Emotional Labor?

I recently wrote to two of our pastors who were trying to care for our congregation after another pastor in the local community had ended his life through suicide. Sadness and disbelief had been running high. Their job is so hard.

I wrote this to follow up with them on some mutual work and to say, “I see you” there in the trenches, you are not alone.

My Dear Friends,

The job you do is so important, so passionate and likely so tiring for both you and your family members (to be sure). As counselors and pastors, we engage in a type of work called "Emotional Labor.” I first heard this term at a time when I needed to understand why I was feeling so run down.

A kind and tenderhearted friend had stopped by to help me clean out my garage and as we worked and visited I spoke fondly of my job and also expressed concern for the ones among my clients who struggled with wanting to take their own lives.
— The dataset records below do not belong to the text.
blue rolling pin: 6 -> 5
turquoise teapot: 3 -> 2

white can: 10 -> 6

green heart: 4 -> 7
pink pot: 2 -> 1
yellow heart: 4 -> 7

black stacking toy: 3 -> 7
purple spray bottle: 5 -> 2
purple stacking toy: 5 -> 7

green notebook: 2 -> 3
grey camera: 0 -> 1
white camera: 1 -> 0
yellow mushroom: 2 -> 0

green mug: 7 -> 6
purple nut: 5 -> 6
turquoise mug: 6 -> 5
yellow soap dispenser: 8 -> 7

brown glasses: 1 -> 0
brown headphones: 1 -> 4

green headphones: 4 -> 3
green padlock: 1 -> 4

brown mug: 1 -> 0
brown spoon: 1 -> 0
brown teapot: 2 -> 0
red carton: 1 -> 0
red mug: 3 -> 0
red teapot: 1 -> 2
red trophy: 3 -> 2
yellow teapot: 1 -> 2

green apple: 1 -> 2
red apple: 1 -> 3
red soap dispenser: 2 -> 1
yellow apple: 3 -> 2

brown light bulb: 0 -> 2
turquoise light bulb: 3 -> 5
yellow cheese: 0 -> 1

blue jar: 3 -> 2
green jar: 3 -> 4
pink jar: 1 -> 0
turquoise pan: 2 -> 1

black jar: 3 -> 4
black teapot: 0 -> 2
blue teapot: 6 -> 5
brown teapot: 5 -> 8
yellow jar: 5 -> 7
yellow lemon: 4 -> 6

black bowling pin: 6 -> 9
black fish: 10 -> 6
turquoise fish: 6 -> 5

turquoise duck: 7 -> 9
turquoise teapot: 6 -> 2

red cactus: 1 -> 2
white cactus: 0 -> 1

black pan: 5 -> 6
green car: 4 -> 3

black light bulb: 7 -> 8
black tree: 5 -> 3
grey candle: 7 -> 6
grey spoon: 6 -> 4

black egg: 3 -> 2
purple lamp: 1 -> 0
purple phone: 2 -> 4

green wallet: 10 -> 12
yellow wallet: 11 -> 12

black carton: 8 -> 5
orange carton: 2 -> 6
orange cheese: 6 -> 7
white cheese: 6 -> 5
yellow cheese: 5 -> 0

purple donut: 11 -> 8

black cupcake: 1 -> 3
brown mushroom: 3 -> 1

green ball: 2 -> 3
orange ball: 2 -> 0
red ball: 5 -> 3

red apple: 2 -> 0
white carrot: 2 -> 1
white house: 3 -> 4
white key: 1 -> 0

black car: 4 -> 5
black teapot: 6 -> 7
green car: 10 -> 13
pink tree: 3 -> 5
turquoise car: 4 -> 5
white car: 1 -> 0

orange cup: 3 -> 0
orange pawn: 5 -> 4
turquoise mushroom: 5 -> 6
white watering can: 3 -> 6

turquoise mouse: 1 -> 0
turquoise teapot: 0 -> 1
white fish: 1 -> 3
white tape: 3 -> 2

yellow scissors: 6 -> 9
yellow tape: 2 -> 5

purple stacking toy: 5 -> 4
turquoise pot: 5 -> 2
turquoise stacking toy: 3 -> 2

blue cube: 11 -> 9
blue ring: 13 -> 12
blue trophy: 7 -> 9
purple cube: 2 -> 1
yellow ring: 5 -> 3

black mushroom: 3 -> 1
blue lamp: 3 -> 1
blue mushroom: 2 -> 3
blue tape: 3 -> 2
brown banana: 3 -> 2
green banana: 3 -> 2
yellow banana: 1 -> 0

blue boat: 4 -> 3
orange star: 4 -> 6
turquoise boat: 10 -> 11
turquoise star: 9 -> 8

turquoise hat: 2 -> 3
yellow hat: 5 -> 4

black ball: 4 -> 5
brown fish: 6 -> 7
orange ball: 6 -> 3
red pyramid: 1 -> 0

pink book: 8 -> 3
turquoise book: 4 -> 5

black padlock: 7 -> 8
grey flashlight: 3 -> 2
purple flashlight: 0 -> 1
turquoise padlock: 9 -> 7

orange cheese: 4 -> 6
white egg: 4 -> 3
As he continued sorting through the shelves and boxes he said, ‘You know, I've heard that doing the type of work you do can be so tiring. Just three hours of counseling the troubled people you work with is equal to about six or eight hours of physical labor.’



I don't know where he got his stats from but in that moment, I felt so "Seen" by him as I was in a particularly heavy season where many of my patients were grappling with strong urges to end their lives and I was sitting with them through their dark experience. My patient's heaviness had been wearing on me (as can happen sometimes) and it was hard to put into words what it was like to be the hand holding onto the one who teeters on the edge of annihilation almost every day.


As his words soaked into my soul I could feel my heart begin to rise and re-gain its strength. I felt a sense of KNOWING come from him that few others could offer. His words affirmed the importance of my work. Of me. So, for both of you today, may you know that I SEE you and am indeed here for you as you labor.